Ostatnie tygodnie przyniosły jednak zwrot akcji w tej sprawie, gdyż szefostwo McLarena miało wykazać niewielkie zainteresowanie oddaniem swojej własności w ręce Audi, w związku z czym kierownictwo marki z Ingolstadt zwróciło się w stronę Astona Martina, Saubera oraz Williamsa.

W trakcie wyścigowego weekendu w Miami do tych doniesień odniósł się Zak Brown, który dał jasno do zrozumienia, że całkowita sprzedaż zespołu z Woking nie wchodzi w grę, a nazwa McLaren nie zniknie z królowej motorsportu.

Jednocześnie Amerykanin potwierdził, że zarząd Grupy McLarena prowadził rozmowy z szefostwem Audi, ale nie był w stanie przystać na warunki stawiane przez Niemców, którzy chcieli przejąć pełną kontrolę nad brytyjską firmą. 

Nie, nasi udziałowcy są bardzo oddani McLarenowi. Rozmawialiśmy z Audi, lecz nie jesteśmy na sprzedaż. Jesteśmy skupieni na naszej przyszłości i naprawdę dobrze radzimy sobie na torze - wyznał podczas piątkowego spotkania z mediami.

Akcjonariusze dokonują znacznych inwestycji w celu zapewnienia naszemu zespołowi zasobów, których potrzebujemy, by wrócić do czołówki. Komercyjnie radzimy sobie świetnie, a nastroje wewnątrz ekipy są naprawdę dobre.

- Nie jesteśmy zainteresowani sprzedażą zespołu wyścigowego. Nazywamy się McLaren F1 i tak też pozostanie. Zamierzamy zachować nasz zespół, będąc jego właścicielami - podkreślił.

CEO McLarena przyznał także, iż nadzorowany przez niego team znajduje się w znacznie lepszym położeniu niż kilkanaście miesięcy temu, gdy wybuch pandemii i światowy kryzys dały się we znaki całej firmie. Ratunkiem okazała się sprzedaż części udziałów, która pomogła McLarenowi przetrwać trudny okres.

Jesteśmy na naprawdę dobrej pozycji, na której nie byliśmy jeszcze 18 miesięcy temu. Pojawili się ludzie z MSP Sports Capitali i zainwestowali w nas, a wszyscy wiecie, w jakim położeniu znajdowaliśmy się 18 miesięcy temu. Teraz wydaje się, że było to bardzo dawno temu, zwłaszcza biorąc pod uwagę obecny stan tej gry - stwierdził.
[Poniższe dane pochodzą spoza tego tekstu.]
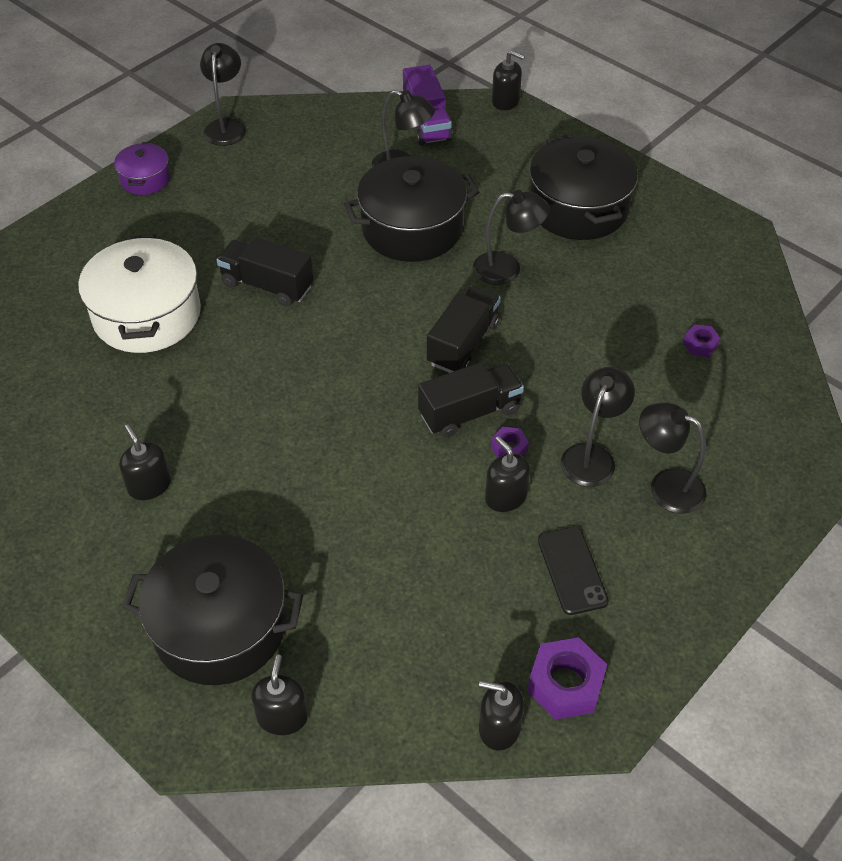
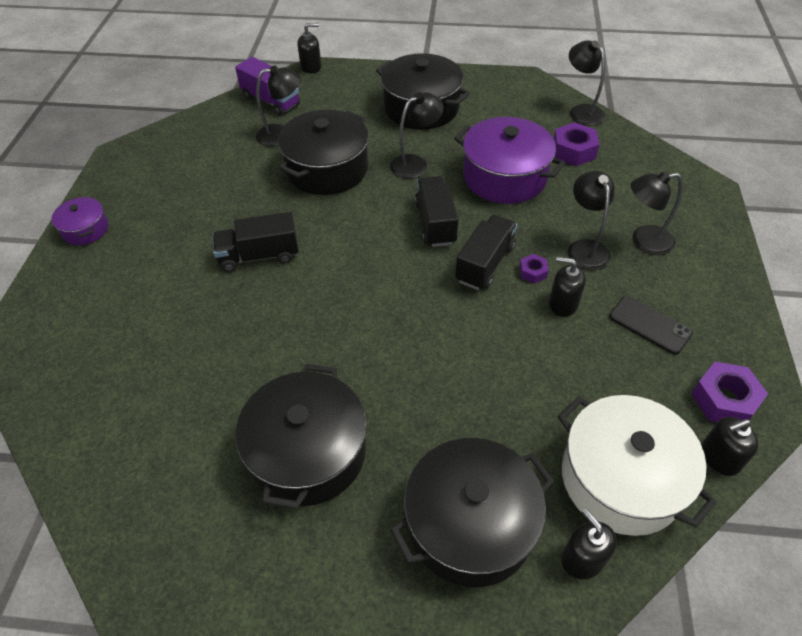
camera: 35 degrees left, 0 degrees up
(147, 315) = (181, 326): white pot -> white pot (621, 478)
(149, 485) = (308, 452): black soap dispenser -> black pot
(226, 126) = (120, 164): black lamp -> black lamp (581, 111)
(588, 333) = (504, 177): none -> purple pot
(700, 345) = (573, 151): purple nut -> purple nut, size x1.83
Nasze warunki dla jakiejkolwiek współpracy zakładałyby zachowanie własności zespołu wyścigowego. Jeśli ktoś chce prowadzić rozmowy na innych warunkach, to nie ma żadnej dyskusji.

Brown jednoznacznie nie wykluczył jednak partnerstwa z Audi w zakresie dostarczania silników, przyznając, że decyzja w tej sprawie leży w rękach Andreasa Seidla, który nadzoruje zespół F1.

Nie będziemy rozważać sprawy wykupienia McLarena, ale to do Andreasa należy decyzja, jaką jednostkę napędową chce mieć z tyłu naszego samochodu.